Mais ici, le client est roi. Les boîtes de conserves de légumes qui cohabitent avec les sachets de riz, de pâtes, de pois rouges, les briques de lait, les paquets de biscuits ou de corn-flakes, sont à la portée des menues bourses.
Ici, les prix sont divisés par 2 ou par 3.
Et pourtant, pas un seul produit n’affiche sur ses flancs « Premier prix ». Les marques les plus courtisées par les consommateurs s’étalent sur tous les rayons.Depuis le confinement, les rayons se vident à vue d’œil avant d’être réapprovisionnés.« Ce sont des produits de la ramasse de la banque alimentaire collectés dans les centres commerciaux partenaires. Nous, nous achetons ces produits. Hier, nous avons eu des ouassous, du poisson, des légumes surgelés. Mais rarement, nous avons des produits premiers prix ».
explique Christian Jacquin, vice-président de l’association « On pal pou vansé ».« Au début du confinement, 560 familles étaient inscrites sur nos registres. Aujourd’hui, elles sont 650. Et une trentaine de dossiers sont en attente. Nous avons vu arriver chez nous, des étudiants, des retraités et mais aussi des familles monoparentales, déjà fragilisées et dont les revenus ont dégringolé avec la perte d’un emploi »
s’inquiète t- il.« Nous achetons la plupart de nos denrées alimentaires à la banque alimentaire. Mais avec le confinement et la crise sanitaire, elle n’a pas pu organiser sa collecte du mois de mai. Nous craignons que les denrées alimentaires viennent à manquer. Pour le moment, rien n’a été prévu ou anticipé pour éviter cette crise alimentaire alors que le nombre de bénéficiaires est en augmentation »
Ce jour-là, un homme d’une cinquantaine d’année franchit le seuil de l’épicerie avec deux cabas en main. En moins de 15 minutes, il fait le plein. « Je suis venu faire les courses du mois. Pas plus de 30 euros vous verrez » clame t-il sourire aux lèvres. A quelques centimes près, et avec les deux kilos de viande congelée proposés par l’employé de l’épicerie, le compte est bon. Patrice n’est pas un des nouveaux venus contraints de pousser la porte de l’épicerie solidaire depuis l’épidémie du Covid.
Les anciens bénéficiaires se raccrochent à l’aide de l’association.

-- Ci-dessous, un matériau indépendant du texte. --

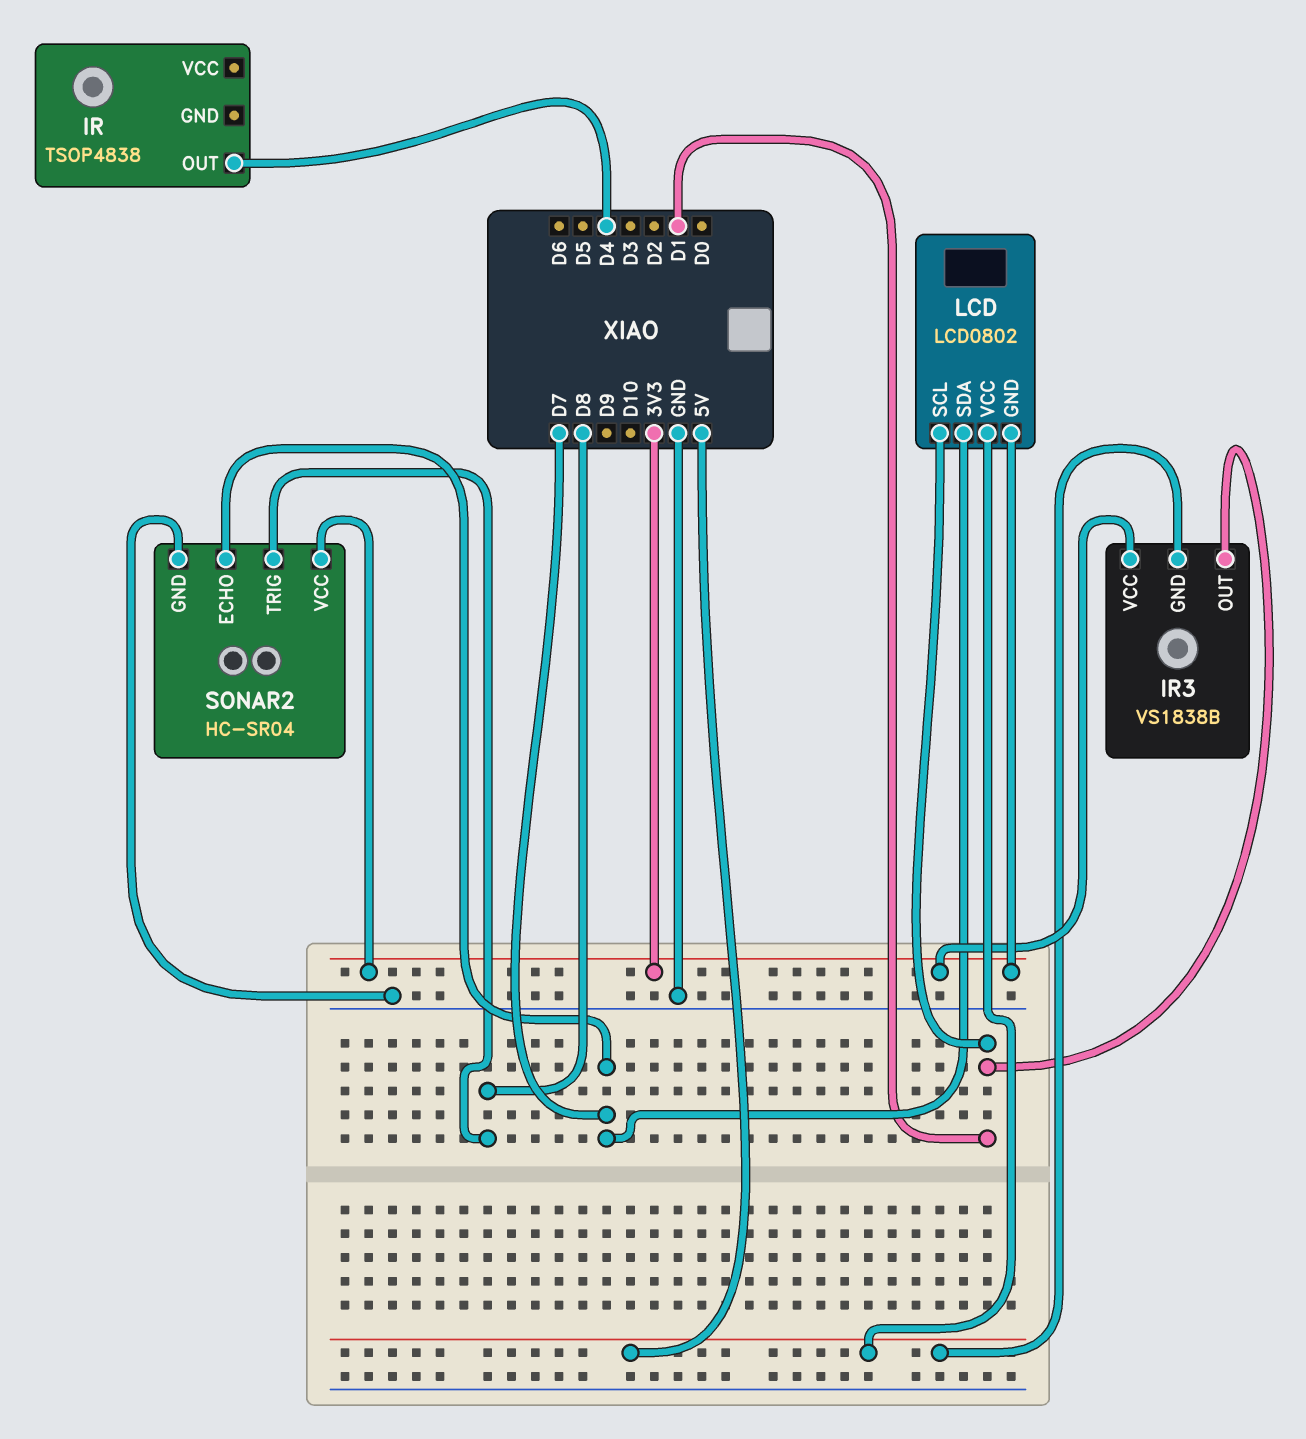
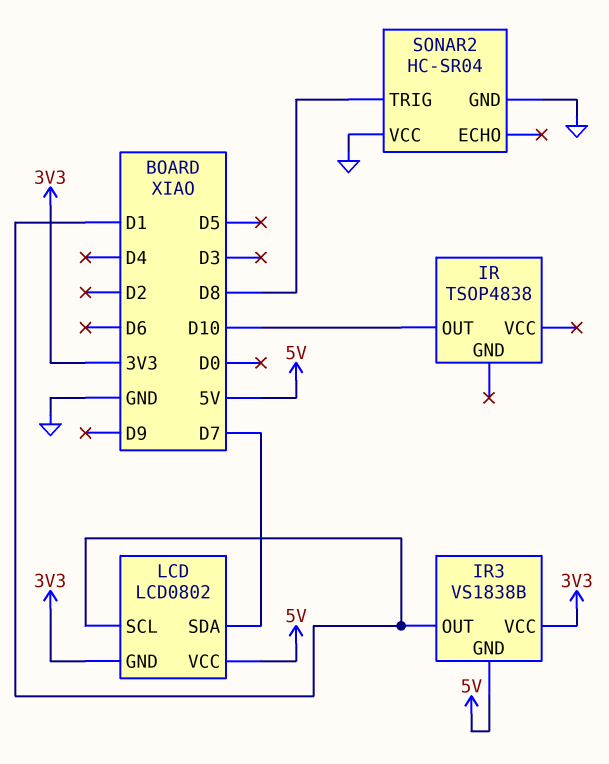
IR pin OUT: D4 -> D10
SONAR2 pin ECHO: D7 -> none
SONAR2 pin VCC: 3V3 -> GND

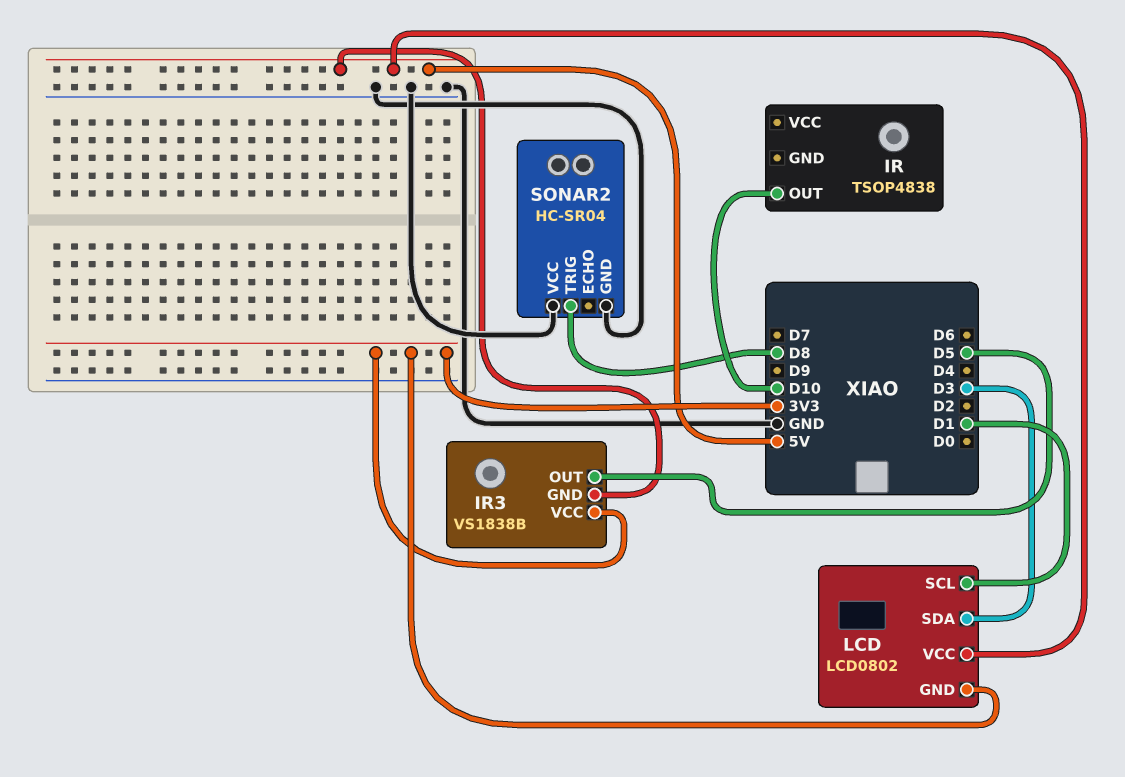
IR3 pin OUT: D1 -> D5
LCD pin SDA: D7 -> D3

Dominique, 48 ans, survivait avec son RSA et sa passion pour la cuisine. Mais depuis le confinement, elle perd pied.« Je fondais du boudin noir et du boudin à la morue fraîche, je préparais des punchs, des confiseries au coco puis je les livrais aux clients. Avant le confinement, lorsque mes factures
étaient réglées, il me restait 40 à 50 euros pour faire mes courses. Mais, du jour au lendemain, avec le confinement, les clients n’ont plus passé commande. Aujourd’hui, à la moitié du mois, mon compte est à découvert de 70 euros. Je n’ai pas acheté mon gaz. Et avant la fin du mois, je dois changer les pièces de ma voiture pour le contrôle technique. Je roule avec la peur de me faire arrêter. Le fait de penser à toutes ces dépenses que je ne pourrai régler, j’en perds le sommeil et mes problèmes de santé s’aggravent. Je souffre maintenant d’apnée du sommeil. Mais grâce à l’épicerie solidaire, j’arrive à faire mes courses. Dans les autres hypermarchés, pour 20 euros on a quasiment rien dans son panier. Et puis, le personnel de l’épicerie nous soutient moralement. J’ai pu participer à des ateliers d’estime de soi. C’est d’ailleurs là que j’ai appris à faire du boudin, moi qui ai toujours voulu faire de la cuisine mon métier ».
Les clients se font encore rares mais Dominique ne perd pas espoir. Elle attend qu’ils reviennent avec les lendemains meilleurs. Elle sait aussi qu’à quelques kilomètres de chez elle…l’épicerie solidaire reste son refuge de coeur.